How Spiders Make Webs

Spiders are not insects. They belong to the Arachnid family. There are more than 30,000 species of spiders.

They have two main body parts: The cephalothorax, which is a fused head and thorax, and an abdomen. They have eight legs and up to eight eyes, but they have very poor eyesight and some are actually blind.  A spider has no backbone but it has an exoskeleton made of a tough material called cuticle.

Spiders have no wings or antennae. 

They have tiny, sensitive hairs and claws on each leg. The hairs help them feel when an insect has been caught in the web, and the claws can help them cut the web when necessary.


A spider is born knowing how to make a web. At the tip of its abdomen on the underside, there are three pairs of glandular tubes called spinnerets, although some spiders may have more or less.  The spinnerets produce liquid silk, which hardens as soon as it comes into contact with the air.

The spider can make different types of silken thread by using different spinnerets : Dry or sticky, thin or thick, smooth or rough. 

Sticky silk is used for trapping prey, the non-sticky silk makes pathways for the spider to walk on, and a third type is used to make a cocoon to hold the mother’s eggs.
The first piece of silk from a spinneret will attach itself to an object which serves as an anchor. The spider will then strengthen and enlarge the web following an intricate pattern it knows by instinct.

The webs may look delicate and flimsy, but they are strong, flexible and able to take a great deal of stress. The threads in a spider web are five times stronger than an equal amount of steel.

Still, the webs are not long-lasting. They may be damaged by captive insects, severe weather, or some will just dry out in a day or two. When these events occur, the spider wastes nothing. It will roll up the old web and eat it, providing material for a new creation.

A spider can build a beautiful, intricate web in just an hour.

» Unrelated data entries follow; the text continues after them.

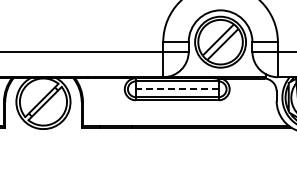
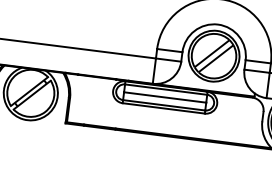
line: (176, 89) -> (164, 97), dashed -> solid

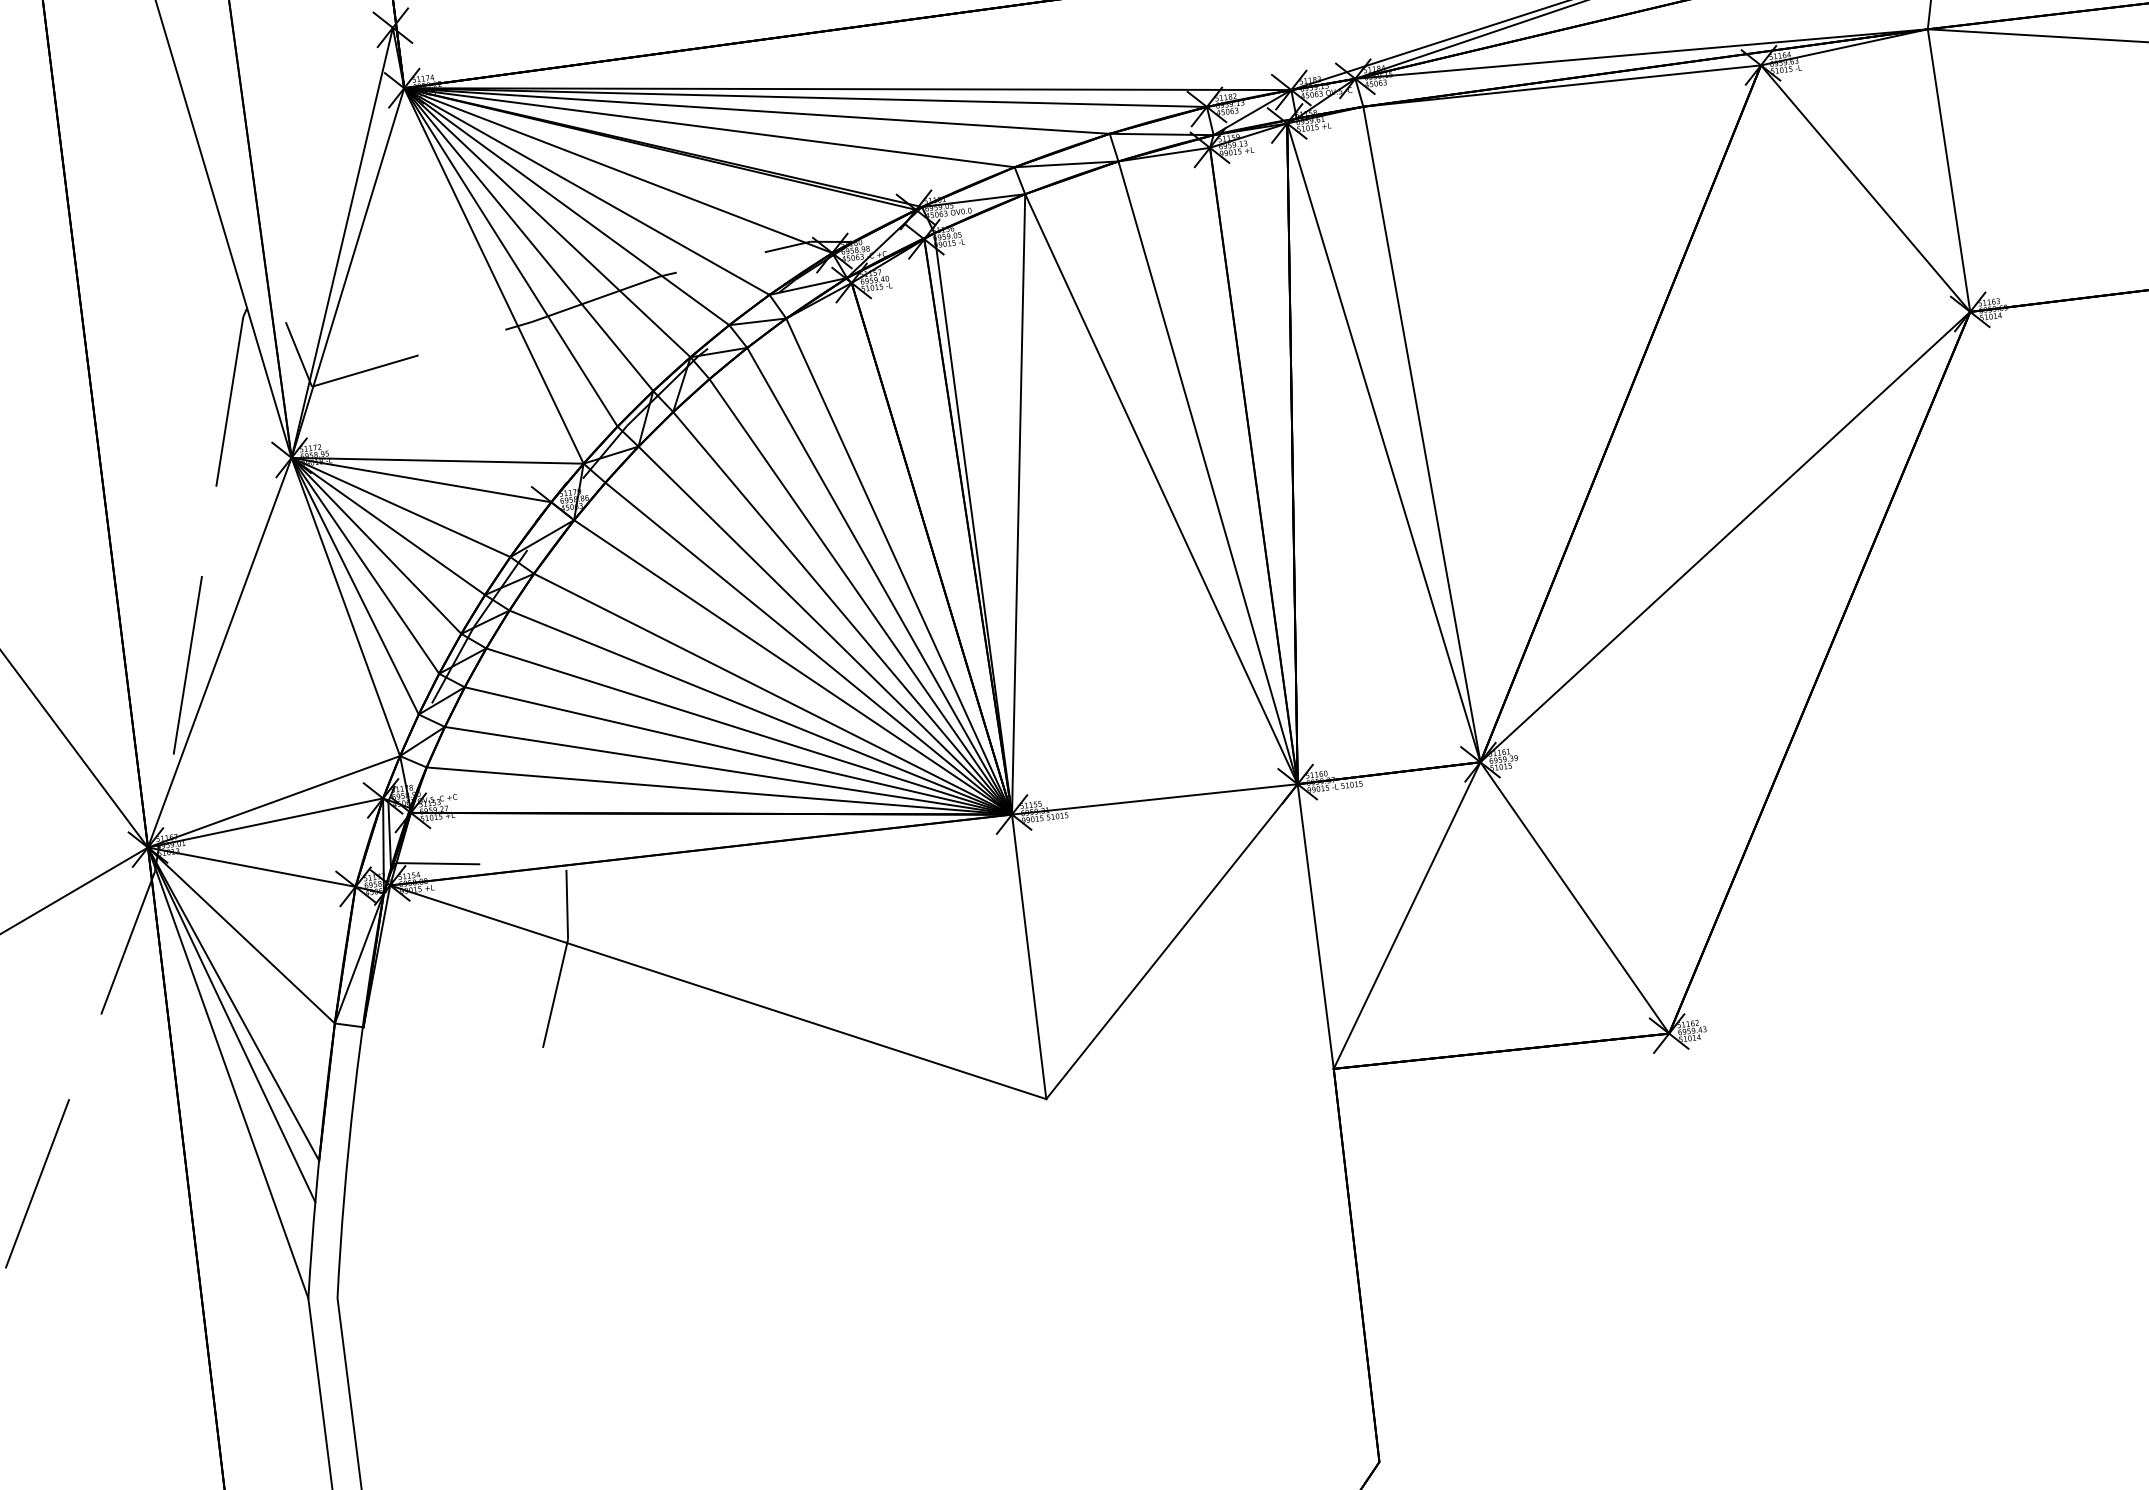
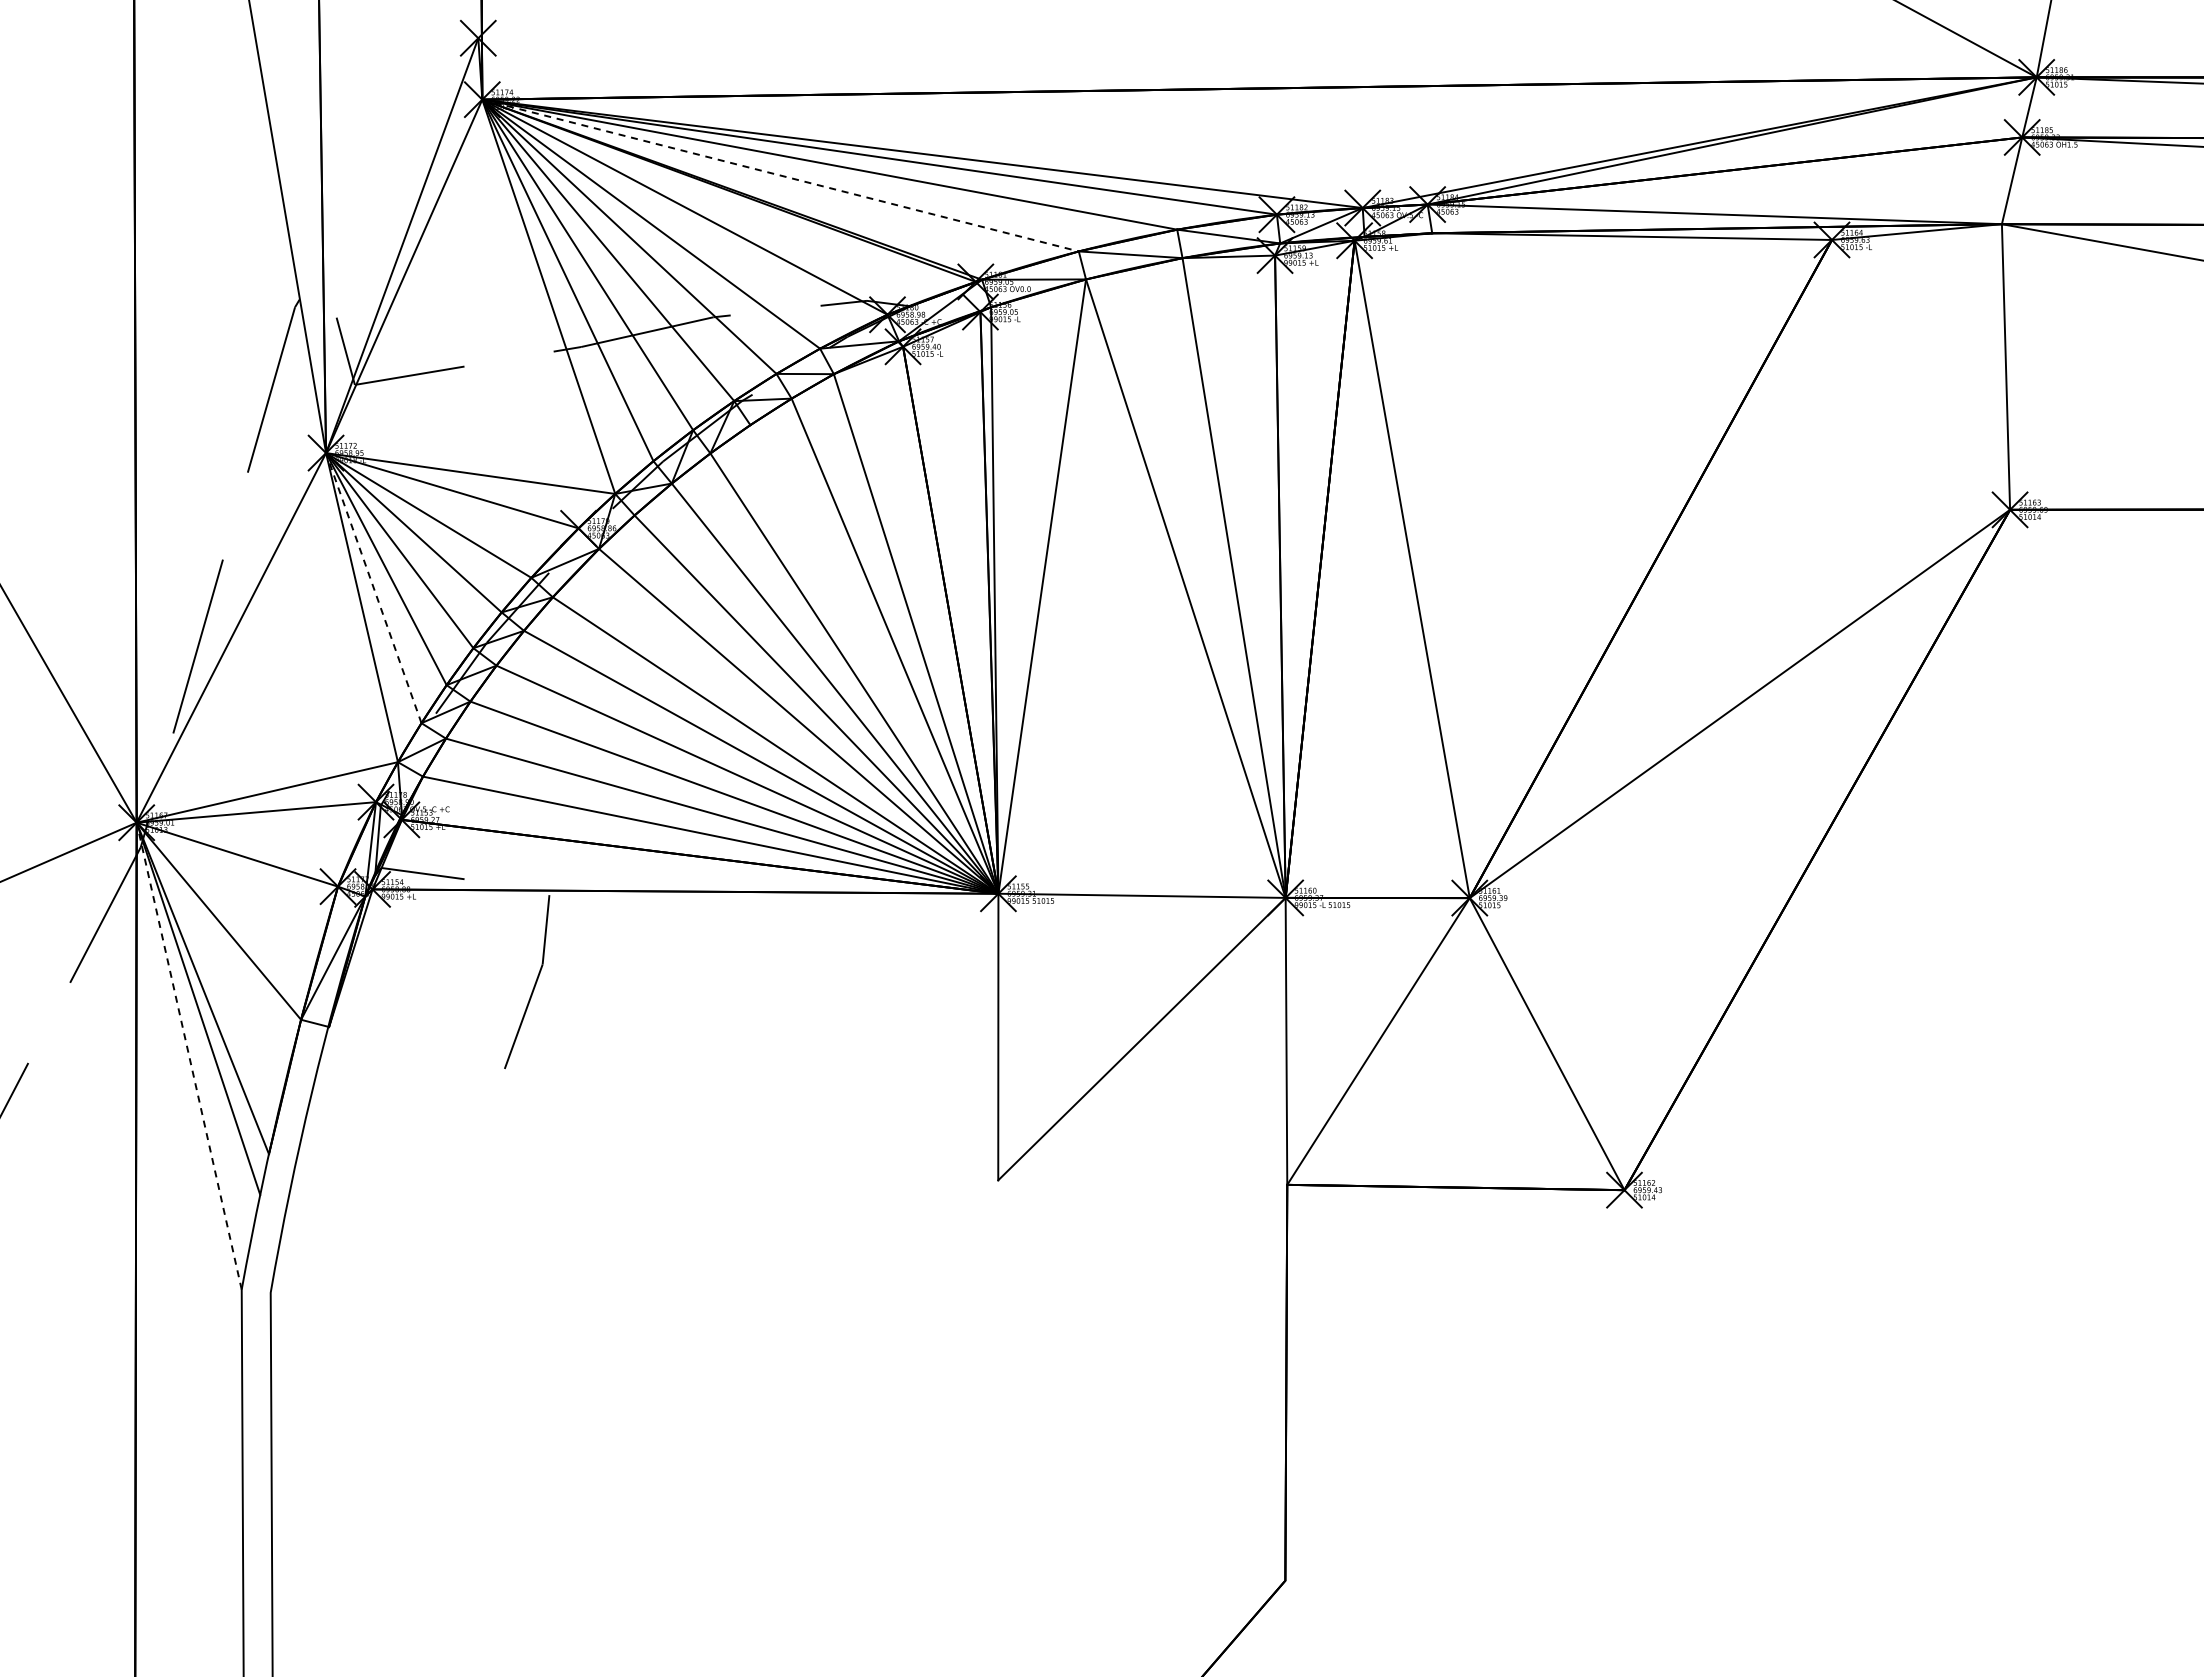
line: (709, 127) -> (780, 175), solid -> dashed
line: (1865, 188) -> (1920, 374), removed
line: (1421, 434) -> (1450, 565), removed
line: (354, 585) -> (373, 587), solid -> dashed
line: (860, 596) -> (874, 659), removed
line: (718, 991) -> (685, 1034), removed
line: (228, 1072) -> (189, 1055), solid -> dashed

Among the more common types are:

* Orb webs: They are shaped like a wheel. The threads which go from the center to the supports are called radial lines; those going around and around the web are known as orb lines.

* Sheet webs: Large, flat webs you might see draped over a bush, or a tree branch.

* Funnel webs: These are almost cone-shaped. The spider can hide inside and wait for its prey. When the bug gets stuck on the sticky threads, the spider comes out for lunch.

* Tube webs: May run along the ground or up tree trunks.

Spider webs are amazing creations. As one Ethiopian proverb observes: “When spider webs unite, they can tie up a lion.”  

Some spider webs are so strong that native peoples twist them together to make fishing nets. Others use the webs like Band Aids since they are thought to have antiseptic properties.